An audit showed that the tax authorities focused on people with “a non-Western appearance,” while having Turkish or Moroccan nationality was a particular focus...
And finally a lack of visibility and transparency (one of the key virtues this blog is pursuing) helped make this such a lethal error:
In 2020, Trouw and another Dutch news outlet, RTL Nieuws revealed that the tax authorities also kept secret blacklists of people for two decades, which tracked both credible and unsubstantiated “signals” of potential fraud.

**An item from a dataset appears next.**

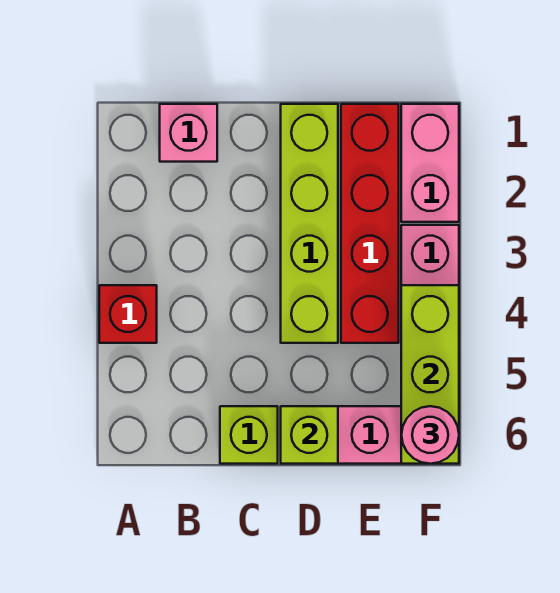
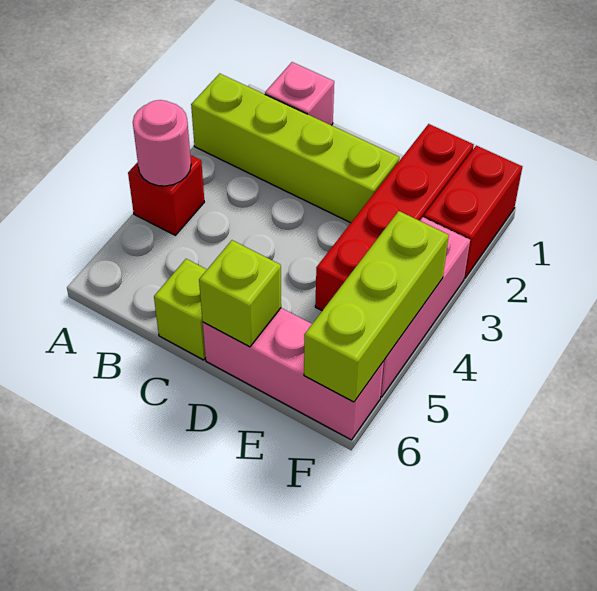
lime brick D1:D4 level 1 -> lime brick A2:D2 level 1
pink brick F1:F2 level 1 -> red brick F1:F2 level 1
pink round brick F6 level 3 -> pink round brick A4 level 2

Citizens had no way of finding out why they were on the list or defending themselves.
While it appears that in this case that blacklist fed to the algorithm was nearly as much a contributor to the harms as the use of the algorithm itself, this is unfortunately not unique.
In the UK, the British Post Office Scandal was very similar, although on a much smaller scale, with the BBC noting that:
More than 700 branch managers were given criminal convictions when faulty accounting software made it look as though money was missing from their sites.

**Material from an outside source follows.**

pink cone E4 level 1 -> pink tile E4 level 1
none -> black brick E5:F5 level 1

It has been described as the most widespread miscarriage of justice in UK history, with dozens of convictions overturned and many more in line for compensation.
As countries and corporations increasingly turn toward algorithm-driven decision making as a convenient way of muddling liability and avoiding responsibility under the shiny promise of magically "better" results, it is important to reflect on the words of the former Dutch Digital Minister:
Van Huffelen stressed the need to make sure humans are always in the loop. “What I find very important is to make sure that decisions, governmental decisions based on AI are also always treated afterwards by a human person,” she said.

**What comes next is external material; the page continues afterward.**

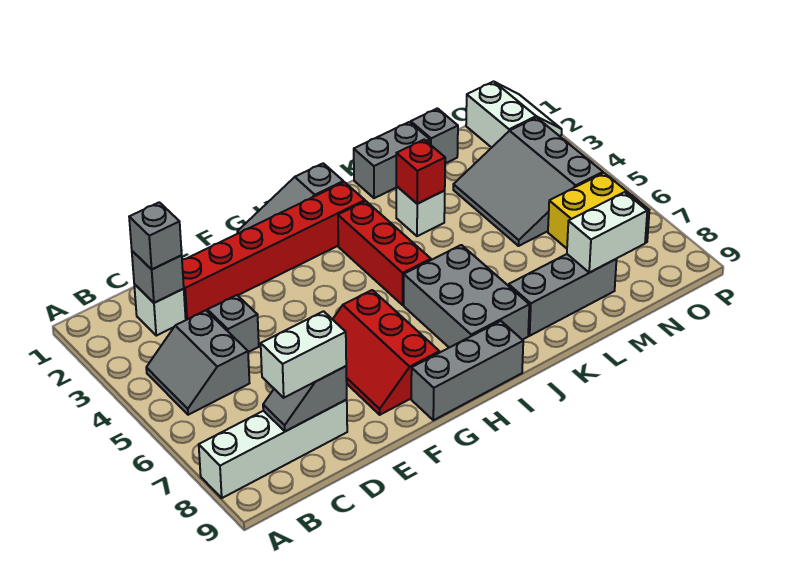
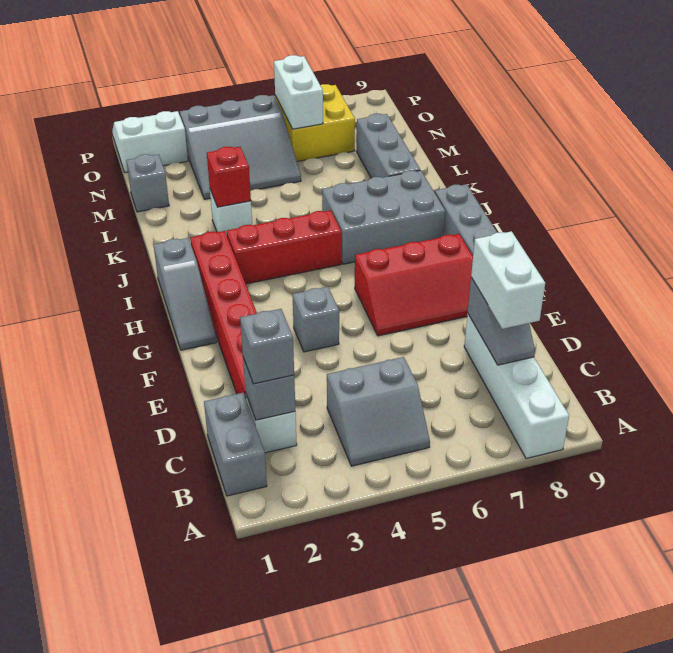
grey brick D4 level 1 -> grey brick F4 level 1
grey brick K1:L1 level 1 -> grey brick B1:C1 level 1
white brick M8:N8 level 2 -> white brick N6:O6 level 2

This requires algorithms used to make decisions on people—at minimum any algorithms used in court—to be auditable (unlike we saw a few weeks ago with shotspotter), understandable by neutral third parties, and for the inputs to those algorithms to be auditable as well.
Solomon Islands:
texthttps://www.nbcnews.com/news/world/solomon-islands-china-security-pact-rcna25692
From Emanuel Stoakes in NBC news, the Solomon Islands entered into a security agreement with China, and some countries in the Asia-Pacific region are understandably freaking out:
According to a draft leaked online in March, the deal allows China to send police and armed forces to the Solomon Islands “to assist in maintaining social order” and Chinese warships to make stopovers there.
Unfortunately, just as we saw in Ukraine with US leaders being some of the last Western leaders to visit Kiev, the US Government was left scrambling to play catchup after applying an outdated, overcautious, and overconfident approach to statecraft:
Alarm in Washington and other capitals is so high that on Friday the highest-level U.S. delegation in years visited the Solomon Islands. Kurt Campbell, the top White House official for Asia, and Daniel Kritenbrink, the assistant secretary of state for East Asian and Pacific affairs, met with Prime Minister Manasseh Sogavare in Honiara, the capital.
The Solomon Islands have a strategically significant location, sitting "on key shipping lanes between the U.S. and Asia." And this strategic significance is driving the concerns of US, Australian, New Zealander, and Japanese officials.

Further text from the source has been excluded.